From the American Revolution to the Spanish-American War

What was the “Tuskegee Experiment” and who were the Tuskegee Airmen?

The 100th Squadron of four fighter squadrons comprising solely of black men was activated on October 13, 1942, at the Tuskegee Army Air Field in Alabama; it was the first black American military aviation group. Later three other black fighter squadrons were combined and became known as the Tuskegee Airmen. By the end of the year, the 99th Pursuit Squadron, the first black air unit in the history of the United States, was ready for action. The 99th was sent to North Africa and on June 2, 1943, they flew their first combat mission against the island of Pantelleria. About six hundred black pilots received their wings during World War II. The Tuskegee Experiment proved that black men could fly state-of-the-art aircraft and could conduct highly successful combat operations.
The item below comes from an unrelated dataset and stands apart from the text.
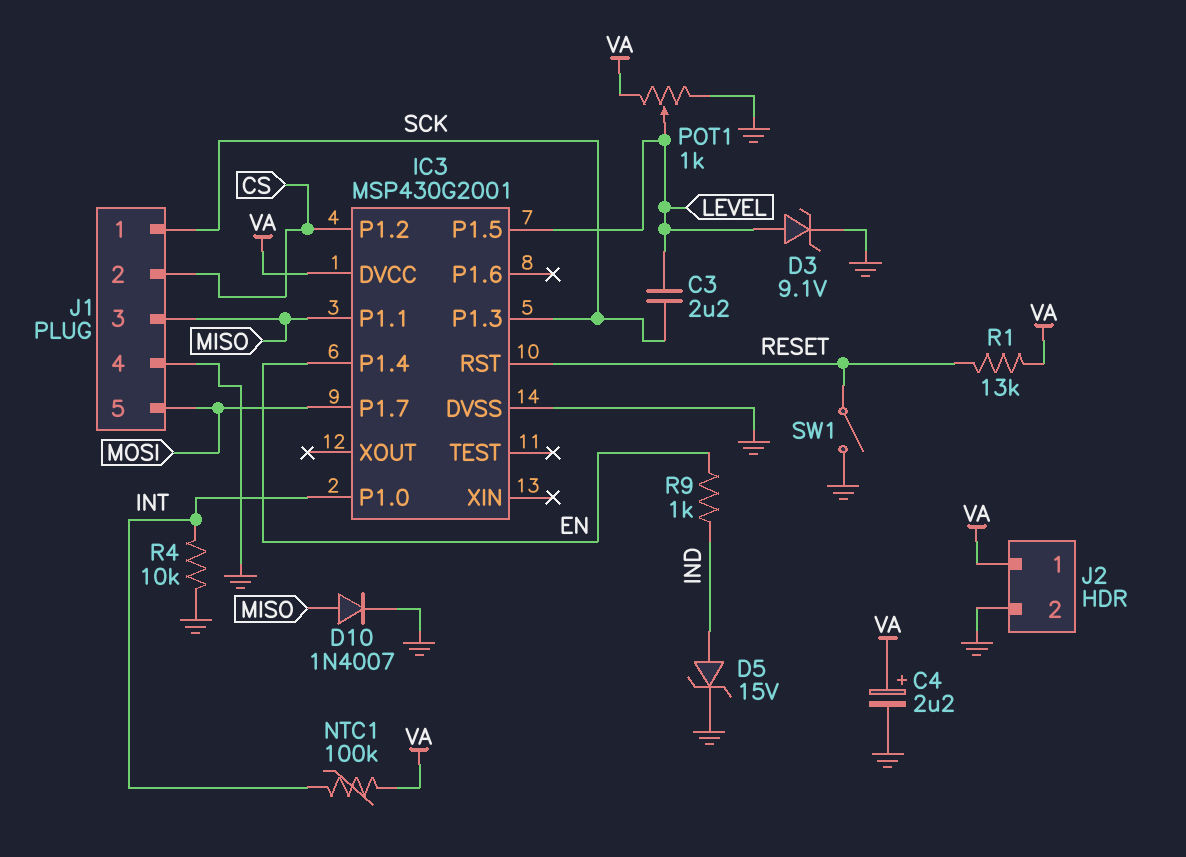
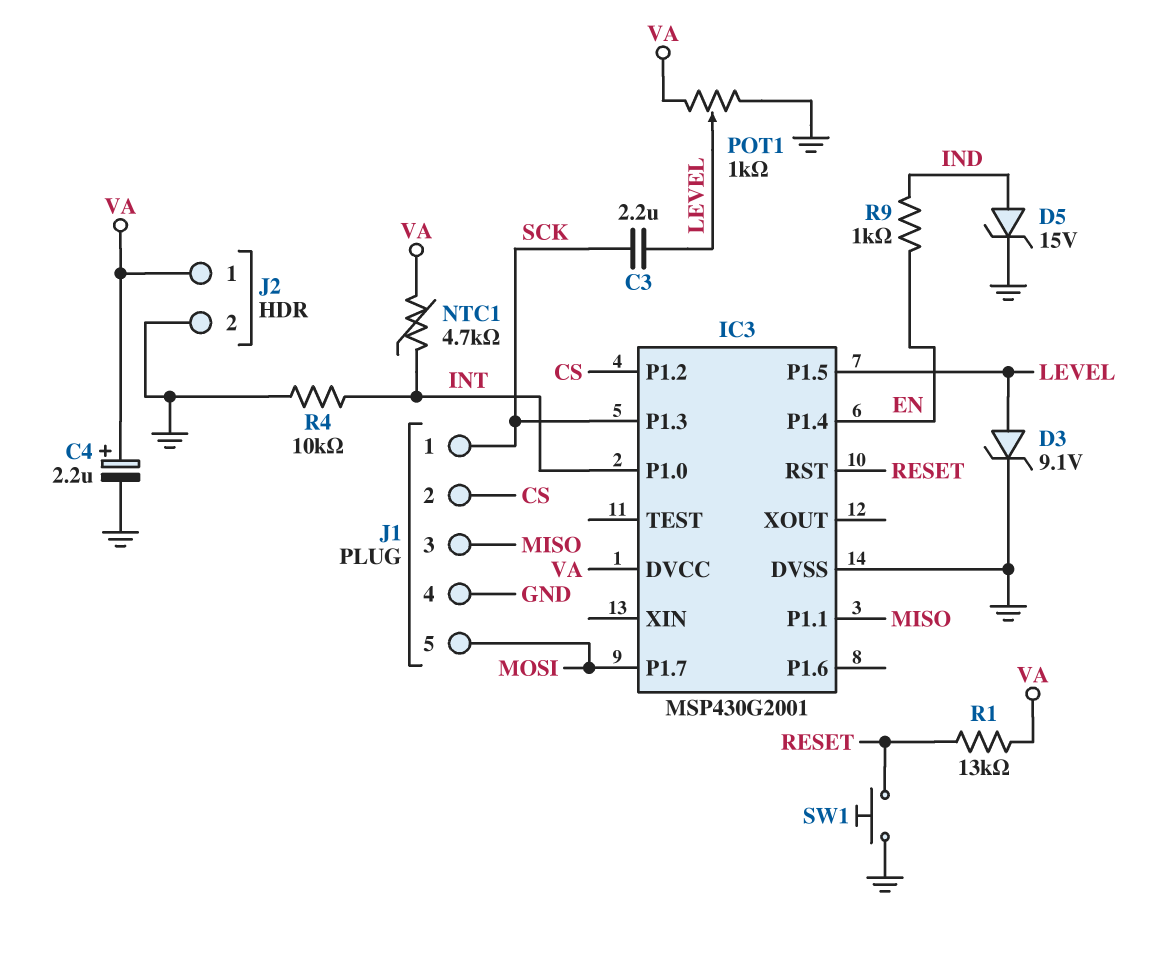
D10: diode 1N4007 (A MISO, K GND) -> none
NTC1: 100k (INT, VA) -> 4.7k (INT, VA)
SW1: switch (GND, RESET) -> button (GND, RESET)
Increasingly, the Tuskegee Airmen have received public acclaim. In April 2007 President George W. Bush awarded the legendary airmen the Congressional Gold Medal, the highest honor Congress can award to civilians. President Bush told the men, “You helped win a war, and you helped change our nation for the better.” He continued, “And the medal that we confer today means that we are doing a small part to ensure that your story is told and honored for generations to come.” Public Law 105-355, which President Bill Clinton approved on November 6, 1998, established the Tuskegee Airmen National Historic Site at Moton Field in Tuskegee, Alabama. In 1996 an HBO movie titled Tuskegee Airmen, starring Laurence Fishburne, was released, followed by a movie Red Tails, in 2012, which also told the story of the legendary airmen. The airmen’s brand is seen on hats, shirts, jackets, and other paraphernalia that honor the iconic black units.

The Tuskegee Airmen fought bravely during World War II in the European theater. In 2007, the 99th Pursuit Squadron received the Congressional Gold Medal from President George W. Bush.